Excertos de Hilton Japiassu, «A Revolução Científica Moderna»

Frequentemente se fala do advento da ciência moderna como do advento de uma ciência experimental. Seu caráter experimental é inegável. Mas qual é seu estatuto epistemológico? Nessa época, o conceito de “experiência” não é unívoco, mas equívoco. Não se trata da experiência bruta, da experiência vivida ou do senso comum, da observação meticulosa dos fatos vindo transformar as ideias recebidas. Esse tipo de experiência é apanágio da ciência aristotélico medieval. Para mostrar a diferença entre a ciência tradicional, construída sobre esse tipo de experiência, e a ciência moderna, ciência teórica, Koyré constrói o conceito de experimentação.

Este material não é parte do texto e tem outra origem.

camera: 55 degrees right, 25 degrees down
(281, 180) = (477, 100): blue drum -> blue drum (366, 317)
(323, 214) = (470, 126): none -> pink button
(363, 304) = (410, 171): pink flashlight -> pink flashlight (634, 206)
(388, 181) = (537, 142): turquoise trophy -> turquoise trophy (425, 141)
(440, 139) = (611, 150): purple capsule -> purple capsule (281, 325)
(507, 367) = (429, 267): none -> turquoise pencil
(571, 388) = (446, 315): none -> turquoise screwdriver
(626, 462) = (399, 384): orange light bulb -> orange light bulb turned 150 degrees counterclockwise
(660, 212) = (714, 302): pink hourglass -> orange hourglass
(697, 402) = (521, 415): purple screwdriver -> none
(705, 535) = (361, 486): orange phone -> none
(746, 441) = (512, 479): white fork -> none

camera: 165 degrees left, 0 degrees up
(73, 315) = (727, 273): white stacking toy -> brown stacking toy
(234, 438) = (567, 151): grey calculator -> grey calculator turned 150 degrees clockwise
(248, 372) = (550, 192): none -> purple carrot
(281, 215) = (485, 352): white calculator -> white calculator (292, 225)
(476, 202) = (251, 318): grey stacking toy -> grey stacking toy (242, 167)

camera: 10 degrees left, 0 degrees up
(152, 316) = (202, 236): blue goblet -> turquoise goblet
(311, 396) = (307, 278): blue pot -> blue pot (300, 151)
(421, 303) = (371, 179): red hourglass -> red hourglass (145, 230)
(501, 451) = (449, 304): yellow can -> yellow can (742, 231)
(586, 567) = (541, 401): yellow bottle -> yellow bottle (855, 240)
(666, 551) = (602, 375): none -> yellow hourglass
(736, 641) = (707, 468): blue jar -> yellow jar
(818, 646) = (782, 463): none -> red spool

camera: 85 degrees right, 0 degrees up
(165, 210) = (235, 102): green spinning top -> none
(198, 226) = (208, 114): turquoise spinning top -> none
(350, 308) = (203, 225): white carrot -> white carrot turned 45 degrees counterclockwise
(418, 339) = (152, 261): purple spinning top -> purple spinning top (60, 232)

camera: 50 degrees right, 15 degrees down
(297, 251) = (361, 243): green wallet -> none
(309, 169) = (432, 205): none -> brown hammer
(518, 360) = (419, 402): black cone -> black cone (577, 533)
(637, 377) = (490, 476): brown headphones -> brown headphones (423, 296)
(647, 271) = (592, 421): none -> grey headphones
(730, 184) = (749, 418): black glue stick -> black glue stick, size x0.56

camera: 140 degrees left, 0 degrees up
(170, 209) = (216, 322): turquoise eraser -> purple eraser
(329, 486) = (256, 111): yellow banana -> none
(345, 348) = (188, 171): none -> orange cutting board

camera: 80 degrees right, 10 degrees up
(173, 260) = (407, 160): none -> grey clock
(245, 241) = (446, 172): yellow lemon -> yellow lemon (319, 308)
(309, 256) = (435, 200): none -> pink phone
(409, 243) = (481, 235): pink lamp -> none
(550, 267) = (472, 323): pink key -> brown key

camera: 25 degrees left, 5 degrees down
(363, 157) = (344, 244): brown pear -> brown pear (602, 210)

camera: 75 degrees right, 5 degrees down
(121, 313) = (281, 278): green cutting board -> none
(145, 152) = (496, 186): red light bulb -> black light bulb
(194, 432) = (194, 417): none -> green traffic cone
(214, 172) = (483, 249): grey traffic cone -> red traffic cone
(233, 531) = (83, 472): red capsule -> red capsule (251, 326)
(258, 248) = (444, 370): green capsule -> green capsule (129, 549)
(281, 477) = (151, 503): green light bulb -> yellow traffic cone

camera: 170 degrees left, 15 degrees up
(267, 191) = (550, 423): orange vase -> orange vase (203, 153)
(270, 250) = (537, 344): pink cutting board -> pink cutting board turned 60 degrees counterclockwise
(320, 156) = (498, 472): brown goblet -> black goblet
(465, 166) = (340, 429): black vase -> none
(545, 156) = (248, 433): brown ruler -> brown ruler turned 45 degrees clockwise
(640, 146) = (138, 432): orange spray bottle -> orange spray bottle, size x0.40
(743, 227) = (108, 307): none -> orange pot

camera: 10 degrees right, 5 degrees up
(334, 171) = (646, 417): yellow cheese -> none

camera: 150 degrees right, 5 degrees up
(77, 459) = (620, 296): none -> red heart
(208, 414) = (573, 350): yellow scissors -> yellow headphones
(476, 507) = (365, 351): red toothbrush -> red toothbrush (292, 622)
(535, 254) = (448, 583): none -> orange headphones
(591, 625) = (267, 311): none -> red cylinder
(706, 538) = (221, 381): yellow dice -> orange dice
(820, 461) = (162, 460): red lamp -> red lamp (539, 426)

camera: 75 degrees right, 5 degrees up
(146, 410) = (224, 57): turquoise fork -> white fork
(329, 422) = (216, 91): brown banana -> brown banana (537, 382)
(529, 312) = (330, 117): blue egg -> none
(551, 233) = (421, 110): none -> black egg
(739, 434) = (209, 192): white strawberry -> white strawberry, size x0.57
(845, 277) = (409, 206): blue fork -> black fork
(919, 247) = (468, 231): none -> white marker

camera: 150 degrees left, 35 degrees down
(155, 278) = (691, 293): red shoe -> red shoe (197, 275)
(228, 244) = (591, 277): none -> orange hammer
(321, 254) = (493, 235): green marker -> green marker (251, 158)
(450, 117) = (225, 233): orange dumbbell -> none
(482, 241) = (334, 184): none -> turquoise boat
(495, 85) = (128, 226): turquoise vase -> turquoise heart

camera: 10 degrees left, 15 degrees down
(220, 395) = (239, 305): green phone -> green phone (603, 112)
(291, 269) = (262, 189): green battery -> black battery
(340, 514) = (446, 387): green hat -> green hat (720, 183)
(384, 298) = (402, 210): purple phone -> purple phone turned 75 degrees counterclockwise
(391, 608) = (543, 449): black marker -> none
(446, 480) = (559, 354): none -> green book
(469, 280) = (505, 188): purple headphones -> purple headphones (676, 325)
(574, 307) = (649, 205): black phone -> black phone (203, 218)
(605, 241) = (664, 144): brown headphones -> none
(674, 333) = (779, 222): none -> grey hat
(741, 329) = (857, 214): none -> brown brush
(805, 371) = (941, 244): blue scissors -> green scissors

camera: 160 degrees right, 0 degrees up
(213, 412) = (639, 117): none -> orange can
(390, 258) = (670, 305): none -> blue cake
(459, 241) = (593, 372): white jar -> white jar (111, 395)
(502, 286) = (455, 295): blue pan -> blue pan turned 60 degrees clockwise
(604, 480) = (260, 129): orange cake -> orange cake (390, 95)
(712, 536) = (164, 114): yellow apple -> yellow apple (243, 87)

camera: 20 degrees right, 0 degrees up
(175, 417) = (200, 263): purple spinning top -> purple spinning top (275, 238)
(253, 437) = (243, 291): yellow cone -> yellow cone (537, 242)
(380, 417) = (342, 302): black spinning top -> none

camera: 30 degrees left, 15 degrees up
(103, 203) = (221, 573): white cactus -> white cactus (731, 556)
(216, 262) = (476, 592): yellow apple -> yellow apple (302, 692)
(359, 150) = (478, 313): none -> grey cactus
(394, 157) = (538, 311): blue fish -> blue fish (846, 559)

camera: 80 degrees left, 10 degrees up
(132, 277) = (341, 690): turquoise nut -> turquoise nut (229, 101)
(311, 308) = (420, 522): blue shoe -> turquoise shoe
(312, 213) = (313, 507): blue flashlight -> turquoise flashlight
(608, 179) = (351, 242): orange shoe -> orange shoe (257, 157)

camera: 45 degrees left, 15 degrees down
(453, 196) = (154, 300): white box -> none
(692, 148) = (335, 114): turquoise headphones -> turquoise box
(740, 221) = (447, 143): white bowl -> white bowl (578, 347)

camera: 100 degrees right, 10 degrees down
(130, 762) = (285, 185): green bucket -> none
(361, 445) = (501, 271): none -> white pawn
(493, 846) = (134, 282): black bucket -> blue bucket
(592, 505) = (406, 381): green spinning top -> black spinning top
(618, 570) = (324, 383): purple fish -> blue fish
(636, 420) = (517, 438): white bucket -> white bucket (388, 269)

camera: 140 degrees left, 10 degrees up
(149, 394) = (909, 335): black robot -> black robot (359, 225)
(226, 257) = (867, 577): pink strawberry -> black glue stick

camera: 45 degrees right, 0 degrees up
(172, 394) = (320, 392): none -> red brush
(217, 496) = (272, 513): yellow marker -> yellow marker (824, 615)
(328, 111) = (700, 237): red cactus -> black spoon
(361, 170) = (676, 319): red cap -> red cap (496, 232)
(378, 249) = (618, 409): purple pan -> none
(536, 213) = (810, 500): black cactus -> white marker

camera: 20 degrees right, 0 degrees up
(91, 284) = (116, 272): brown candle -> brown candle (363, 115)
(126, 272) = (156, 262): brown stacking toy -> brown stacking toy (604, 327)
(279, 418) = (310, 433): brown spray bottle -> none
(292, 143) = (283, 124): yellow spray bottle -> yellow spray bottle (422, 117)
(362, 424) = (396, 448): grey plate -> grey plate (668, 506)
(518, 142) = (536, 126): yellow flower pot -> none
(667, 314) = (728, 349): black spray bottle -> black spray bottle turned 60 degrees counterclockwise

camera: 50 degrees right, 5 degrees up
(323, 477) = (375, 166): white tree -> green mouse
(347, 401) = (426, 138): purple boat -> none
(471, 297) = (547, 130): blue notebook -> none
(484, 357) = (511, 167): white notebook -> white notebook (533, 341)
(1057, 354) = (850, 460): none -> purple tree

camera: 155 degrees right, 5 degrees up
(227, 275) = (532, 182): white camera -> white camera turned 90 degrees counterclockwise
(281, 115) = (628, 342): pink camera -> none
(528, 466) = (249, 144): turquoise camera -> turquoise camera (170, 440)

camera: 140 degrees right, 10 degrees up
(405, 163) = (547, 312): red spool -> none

O que vem a ser a experimentação? Não é uma observação dos fenômenos naturais. E uma interrogação feita à natureza. Interrogação formulada numa linguagem geométrica. Por isso, o que se encontra em jogo, na física matemática galileana, não é a experiência. Porque a passagem de Aristóteles a Galileu não é a do dogmatismo teórico à evidência empírica. É a passagem da evidência empírica do senso comum à autoridade da evidência matemática. Esta não se deriva da experiência nem da observação. Porque seus objetos não são reais ou naturais. A constituição de uma física matemática implica que o cientista se situe fora da realidade. Implica ainda que substitua os objetos, as coisas e os acontecimentos quotidianos por um universo de objetos geométricos. As experiências de que se reclama Galileu constituem apenas experiências em pensamento. Entre o dado empírico e o objeto teórico há uma distância intransponível. Essa distância constitui uma diferença ontológica entre os objetos geométricos e os reais. E como a física arquimediana é uma física axiomática, a priori, não tem a experiência como ponto de partida nem como resultado. Nela, a experiência é uma experimentação, vale dizer, uma interpretação da teoria, uma medida da distância entre o mundo teórico e o real. Numa palavra, uma realização teórica.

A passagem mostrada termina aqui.